Cayman Entity Types: Exempted Company vs ELP vs LLC
Before you register, you need to choose the right vehicle. Cayman offers several entity types, but Indian founders and entrepreneurs will typically consider three:
2.1 Exempted Company
The most commonly used vehicle. An exempted company is a corporation that is exempt from the Companies Act’s local business restrictions meaning it cannot carry on business with persons ordinarily resident in the Cayman Islands (with limited exceptions). It is ideal for holding structures, international trading companies, IP holding, and as the parent entity in a flipped Indian startup structure.
2.2 Exempted Limited Partnership (ELP)
The vehicle of choice for funds. An ELP consists of at least one general partner (GP) who has unlimited liability and manages the partnership and one or more limited partners (LPs) who contribute capital and have limited liability. ELPs are not separate legal persons under Cayman law; rather, the GP is the contracting party. ELPs are widely used as the fund vehicle itself (e.g., a Cayman ELP as a PE fund vehicle) or as the GP entity.
2.3 Cayman LLC
Introduced under the Limited Liability Companies Act 2016, the Cayman LLC combines features of a company (separate legal personality, limited liability) with features of a partnership (flexible governance, pass-through treatment available). It is increasingly used as an alternative to the ELP for fund structures and joint ventures. Unlike the exempted company, the LLC agreement can be kept fully private.
Quick Comparison Table
| Feature | Exempted Company | ELP | LLC |
|---|---|---|---|
| Separate legal personality | Yes | No | Yes |
| Used for | Holding, trading, IP | PE/VC funds | Funds, JVs |
| Minimum members/partners | 1 shareholder | 1 GP + 1 LP | 1 member |
| Governing document | M&AA | LPA | LLC Agreement |
| CIMA registration required | Only if regulated | Only if fund | Only if fund |
| Annual government fee | USD 853+ | USD 853+ | USD 853+ |
The Cayman Exempted Company Deep Dive
The Cayman exempted company is governed by the Companies Act (2023 Revision). Here are its key features:
Key Characteristics
No local business restriction for international operations: The exempted company can have bank accounts, own assets, enter contracts, and conduct business internationally without restriction. It simply cannot trade locally in Cayman with Cayman residents.

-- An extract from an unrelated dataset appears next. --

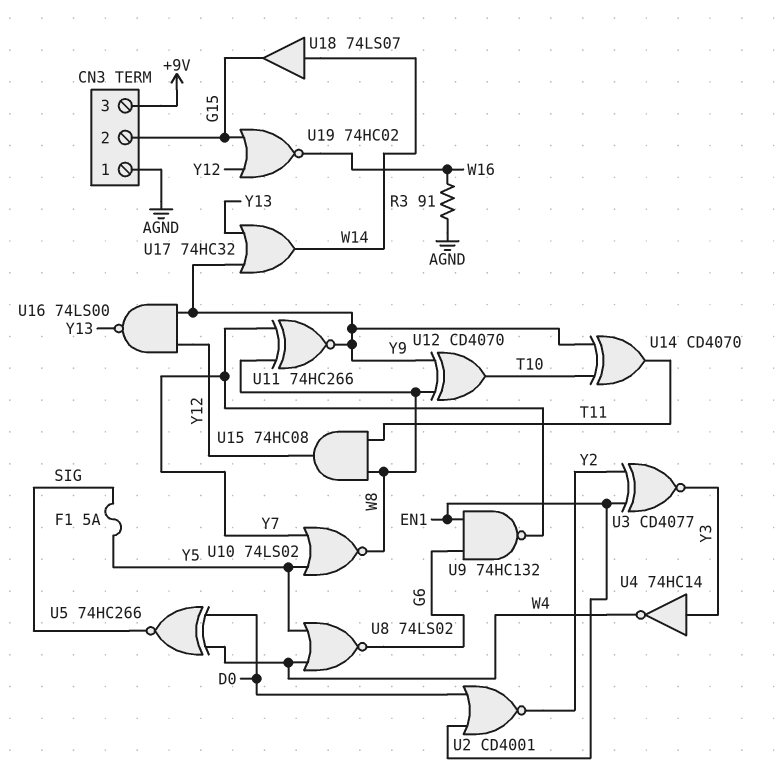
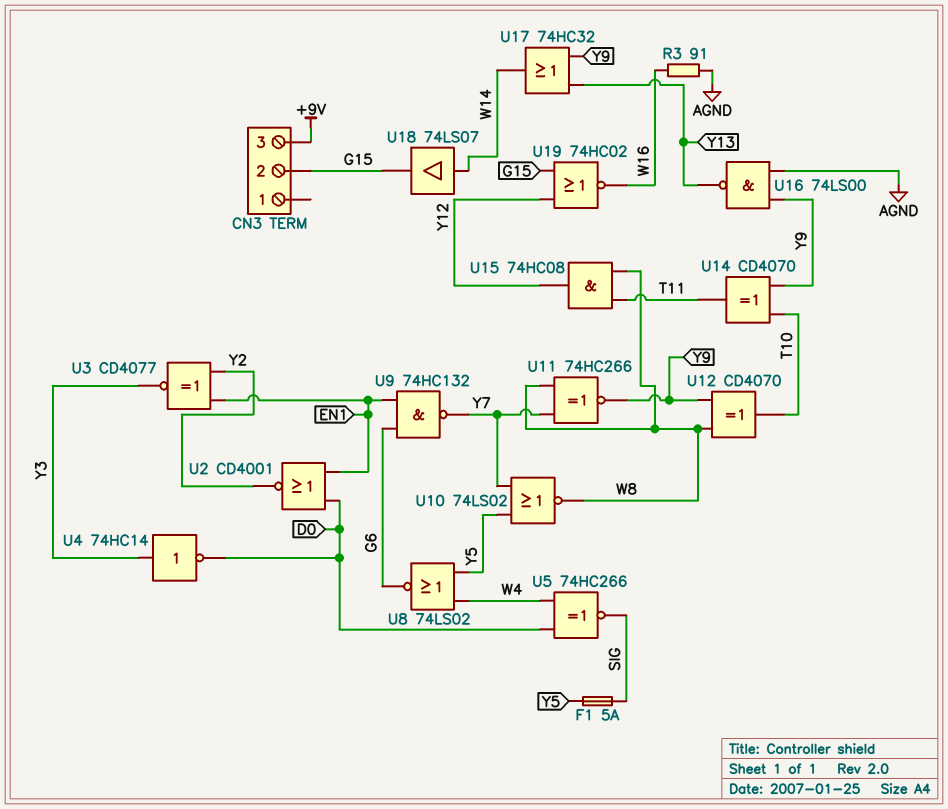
CN3 pin 1: AGND -> none
U4: NOT 74HC14 (in Y3, out W4) -> NOT 74HC14 (in Y3, out D0)
U16: NAND 74LS00 (in Y9, in Y12, out Y13) -> NAND 74LS00 (in AGND, in Y9, out Y13)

Share capital: There is no minimum share capital. You can incorporate with a share capital as low as USD 1. The typical authorised share capital for a startup flip is USD 50,000 divided into 50,000 ordinary shares of USD 1.00 each though this is not a legal requirement, simply market practice to leave room for employee stock options (ESOP) and investor shares.
Directors: A minimum of one director is required. Directors can be of any nationality and need not be resident in Cayman. There is no requirement to have local (Caymanian) directors, though having a corporate services provider supply a local nominee director is common for practical reasons.
Shareholders: A minimum of one shareholder. Shareholders can be individuals or corporations, of any nationality.
Corporate secretary: A corporate secretary (individual or company) must be appointed. In practice, the registered agent typically provides this service.
Registered office: Every exempted company must maintain a registered office in the Cayman Islands. This must be provided by a licensed registered agent a corporate services provider (CSP) licensed by CIMA.
Annual general meeting: Not required for exempted companies (unlike local companies).
Accounts: Exempted companies are not required to file accounts publicly. They must maintain financial records, but there is no public filing requirement and no audit requirement (unless the company is regulated by CIMA or has contractual obligations to investors).
The Exempted Limited Partnership (ELP)
ELPs are governed by the Exempted Limited Partnership Act (2021 Revision). They are the dominant vehicle for Cayman-based PE, VC, and hedge funds.
Structure of an ELP
- General Partner (GP): Manages the partnership, has unlimited liability for partnership obligations. The GP is almost always a Cayman exempted company (or sometimes a Cayman LLC), which itself has limited liability for its shareholders/members. The GP entity is typically owned by the fund manager or management company.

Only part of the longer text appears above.